Nominations for BIFA awards, BAFTA’s and a few Golden Raspberries are scattered throughout the diverse filmography of Matthew Vaughn. The 46 year old filmmaker from London has worked on movies as varied as Guy Ritchie’s breakthrough gangster flick Lock, Stock and Two Smoking Barrels (which Vaughn produced), the adaptation of Neil Gaiman’s fantasy tale Stardust, and mega-blockbuster X-Men: First Class. It is no surprise to see the huge James Bond fan back in the director’s chair a second time for Kingsman: The Golden Circle as he bids to continue his love affair with espionage thrillers.
Educated at the prestigious independent Stowe School in Buckinghamshire before embarking on a career in film, you would be hard pushed trying to convince anybody that he came from humble beginnings. Matthew Allard de Vere Drummond grew up assuming the surname of the Academy Award nominated American actor Robert Vaughn (The Man From UNCLE, The Magnificent Seven, The Young Philadelphians) who had relations with his mother Kathy Ceaton, the daughter of a wealthy property tycoon, in the 1970’s. However, in 2002 Matthew found out his father was actually British aristocrat George Albert Harley de Vere Drummond. But he didn’t let that hold him back…
After producer and minor roles on smaller features, it wasn’t until a collaboration with his friend Guy Ritchie for the aforementioned Lock Stock in 1998 that his career really took off. Both Vaughn as producer and Ritchie as director earned £9million each for their work on the east-end crime comedy that propelled them into the mainstream. Such was the cultural impact of the poker game-gone-bad story that even now, some two decades later, it sits proudly at #143 on the IMDb Top 250 list, nestled between chess game-gone-bad story The Seventh Seal and politics-gone-bad story Mr Smith Goes to Washington.
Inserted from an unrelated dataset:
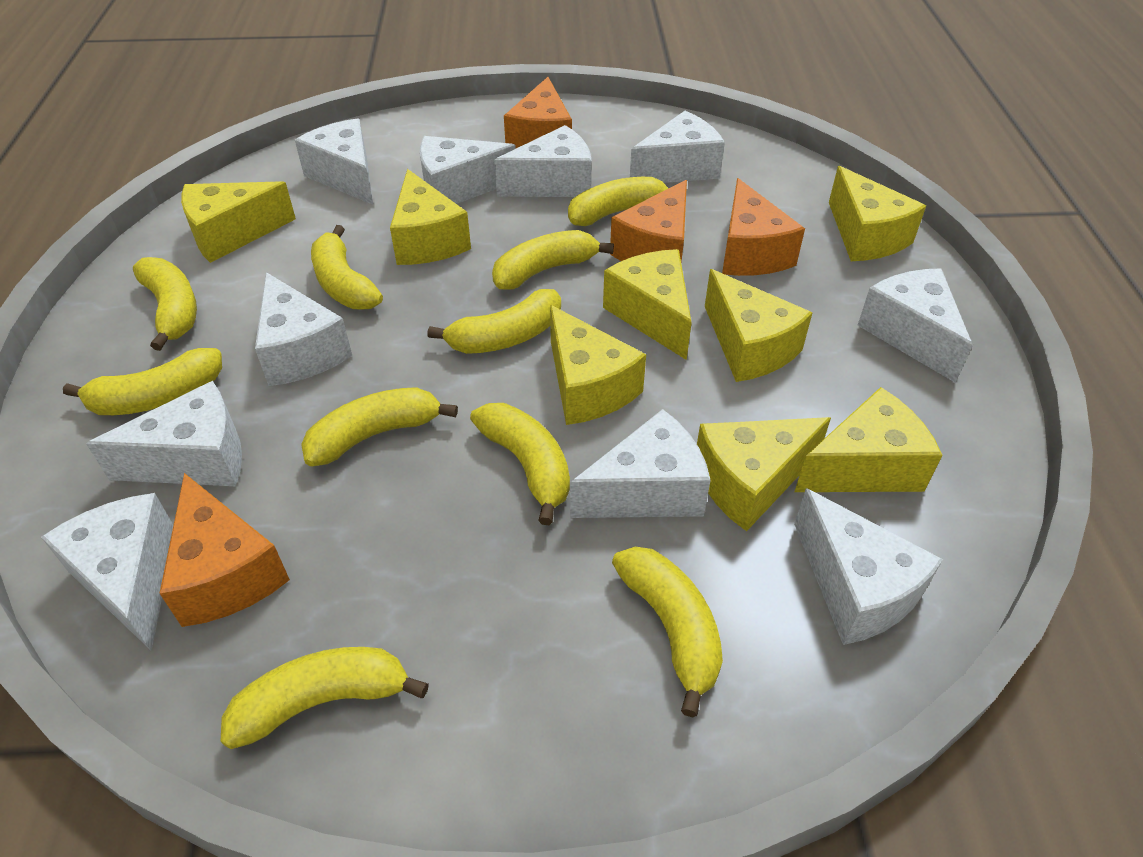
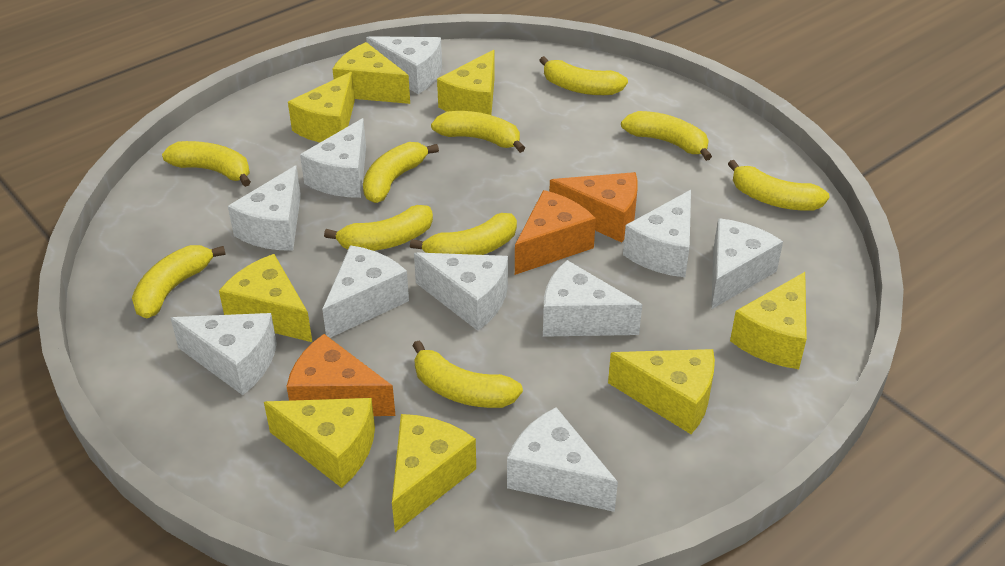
orange cheese: 4 -> 3

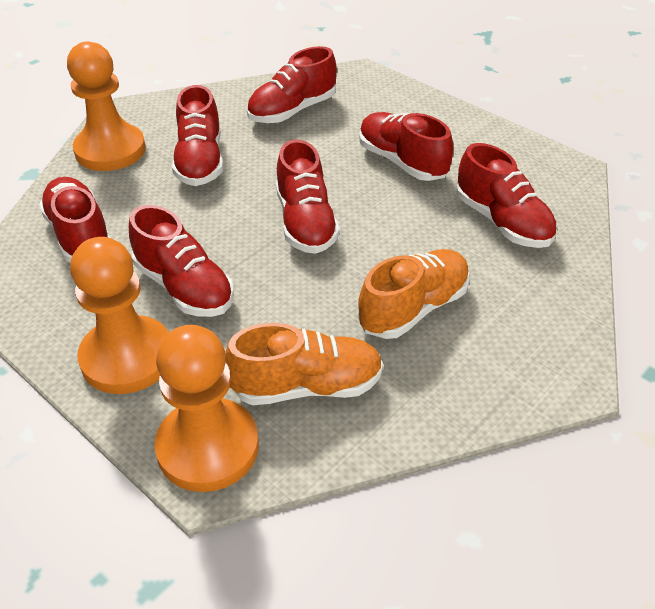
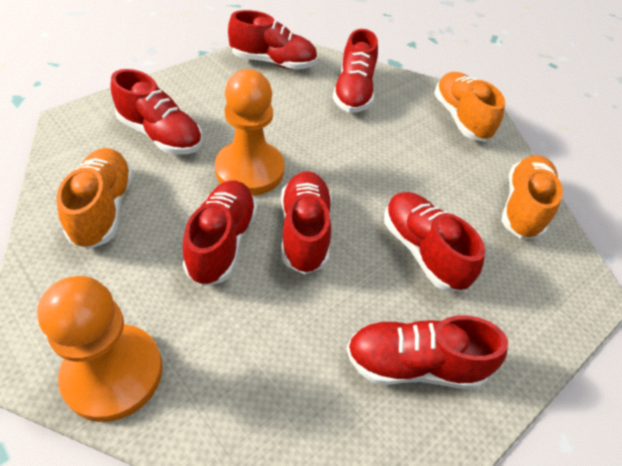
orange pawn: 3 -> 2
orange shoe: 2 -> 3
The two would reunite multiple times thereafter, following up with the bigger budget Snatch in 2000, and the far less well received Vinnie Jones vehicle Mean Machine one year later. Things would go from bad to worse for the Vaughn-Ritchie partnership when Swept Away (starring Ritchie’s wife Madonna) tanked quite spectacularly, grossing 5% of its original $10million budget at the US box office. Within the space of five years, Vaughn in the role of Producer went from BAFTA nominated moviemaker to recipient of a Golden Raspberry Award for Worst Picture. It would be the last time the pair worked so closely together.
As for his movies, it was a return to the British criminal underworld that revived his flailing career in 2004 as he stepped behind the camera for writer J. J. Connolly’s adaptation of his own novel, Layer Cake. It was star Daniel Craig’s role in the film that supposedly led to his consideration for the part of James Bond. Vaughn is of course a huge admirer of 007 and would later direct the Kingsman movies, which themselves are spy thrillers heavily influenced by the Ian Fleming adaptations.
Frequent collaborators are a recurring pattern throughout much of Vaughn’s career, not least of all screenwriter Jane Goldman. His partnership with Goldman for Neil Gaiman’s Stardust proved to be tremendously important in turning his fortunes around. They later joined forces again in 2011 for the big budget superhero cold war sci-fi, X-Men: First Class, after working alongside Mark Millar to turn his superhero spoof comic-book Kick-Ass into a profanity-laden feature film. Not to mention their later work on the enormously successful Kingsman: The Secret Service, which also started life as a Millar comic.
Matthew Vaughn has covered a lot of ground as his career has swung him out wildly from his indie-Brit-flick beginnings and back to his current situation helming big-budget-Brit-flicks full of A-listers. But still that character of the spy is what drives him forward, with Kingsman 3 slated alongside the Terry Hayes adaptation I Am Pilgrim. Vaughn has yet to be given the opportunity to direct a Bond film, but surely it is only a matter of time for one of the most interesting British filmmakers working today.